Department of Diagnostic and Generalist Medicine, Dokkyo Medical University, Shimotsuga-gun, Tochigi, Japan
Urasoe General Hospital, Urasoe, Okinawa, Japan.
BMJ Open Qual. 2024 Jun 3;13(2):e002654. doi: 10.1136/bmjoq-2023-002654.
Manual chart review using validated assessment tools is a standardised methodology for detecting diagnostic errors. However, this requires considerable human resources and time. ChatGPT, a recently developed artificial intelligence chatbot based on a large language model, can effectively classify text based on suitable prompts. Therefore, ChatGPT can assist manual chart reviews in detecting diagnostic errors.
This study aimed to clarify whether ChatGPT could correctly detect diagnostic errors and possible factors contributing to them based on case presentations.
We analysed 545 published case reports that included diagnostic errors. We imputed the texts of case presentations and the final diagnoses with some original prompts into ChatGPT (GPT-4) to generate responses, including the judgement of diagnostic errors and contributing factors of diagnostic errors. Factors contributing to diagnostic errors were coded according to the following three taxonomies: Diagnosis Error Evaluation and Research (DEER), Reliable Diagnosis Challenges (RDC) and Generic Diagnostic Pitfalls (GDP). The responses on the contributing factors from ChatGPT were compared with those from physicians.
ChatGPT correctly detected diagnostic errors in 519/545 cases (95%) and coded statistically larger numbers of factors contributing to diagnostic errors per case than physicians: DEER (median 5 vs 1, p<0.001), RDC (median 4 vs 2, p<0.001) and GDP (median 4 vs 1, p<0.001). The most important contributing factors of diagnostic errors coded by ChatGPT were 'failure/delay in considering the diagnosis' (315, 57.8%) in DEER, 'atypical presentation' (365, 67.0%) in RDC, and 'atypical presentation' (264, 48.4%) in GDP.
ChatGPT accurately detects diagnostic errors from case presentations. ChatGPT may be more sensitive than manual reviewing in detecting factors contributing to diagnostic errors, especially for 'atypical presentation'.
使用经过验证的评估工具进行手动图表审查是检测诊断错误的标准化方法。然而,这需要大量的人力资源和时间。ChatGPT 是一种最近开发的基于大型语言模型的人工智能聊天机器人,它可以根据合适的提示有效地对文本进行分类。因此,ChatGPT 可以协助手动图表审查检测诊断错误。

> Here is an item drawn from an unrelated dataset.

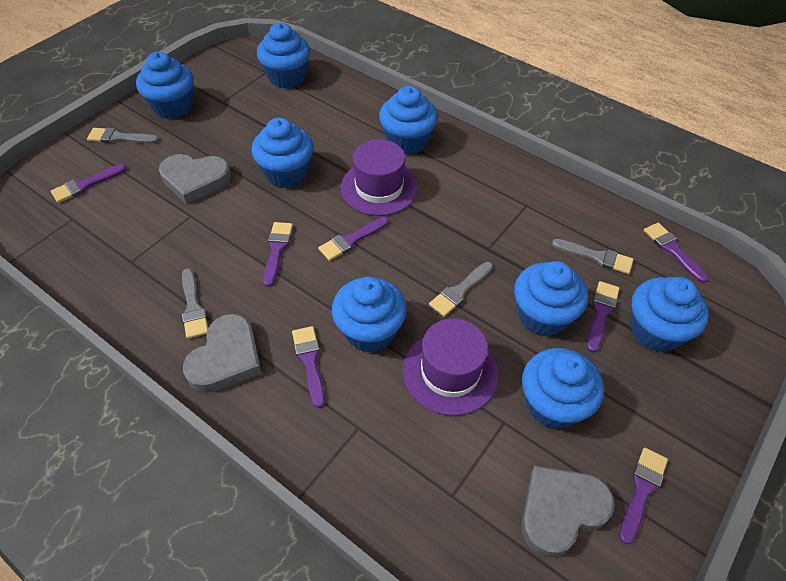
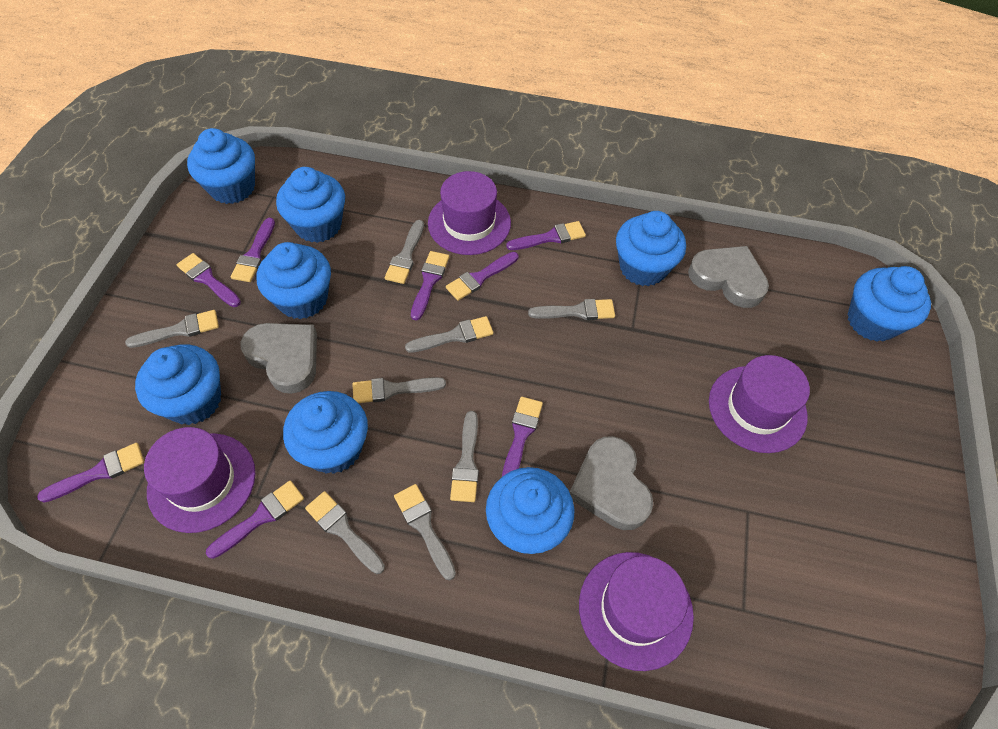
grey brush: 4 -> 8
purple brush: 7 -> 8
purple hat: 2 -> 4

本研究旨在阐明 ChatGPT 是否可以根据病例报告正确检测诊断错误以及可能导致这些错误的因素。
我们分析了 545 篇包含诊断错误的已发表病例报告。我们将病例报告和最终诊断的文本与一些原始提示一起输入 ChatGPT(GPT-4)以生成响应,包括诊断错误的判断和诊断错误的促成因素。根据以下三个分类法对促成诊断错误的因素进行编码:诊断错误评估与研究 (DEER)、可靠诊断挑战 (RDC) 和通用诊断陷阱 (GDP)。ChatGPT 对促成因素的回复与医生的回复进行了比较。
ChatGPT 正确检测到 545 例中的 519 例(95%)诊断错误,并对每个病例编码的促成诊断错误的因素数量统计上大于医生:DEER(中位数 5 比 1,p<0.001)、RDC(中位数 4 比 2,p<0.001)和 GDP(中位数 4 比 1,p<0.001)。ChatGPT 编码的诊断错误最重要的促成因素是 DEER 中的“未能/延迟考虑诊断”(315 例,57.8%)、RDC 中的“非典型表现”(365 例,67.0%)和 GDP 中的“非典型表现”(264 例,48.4%)。
ChatGPT 可以准确地从病例报告中检测诊断错误。ChatGPT 在检测诊断错误的促成因素方面可能比手动审查更敏感,尤其是对于“非典型表现”。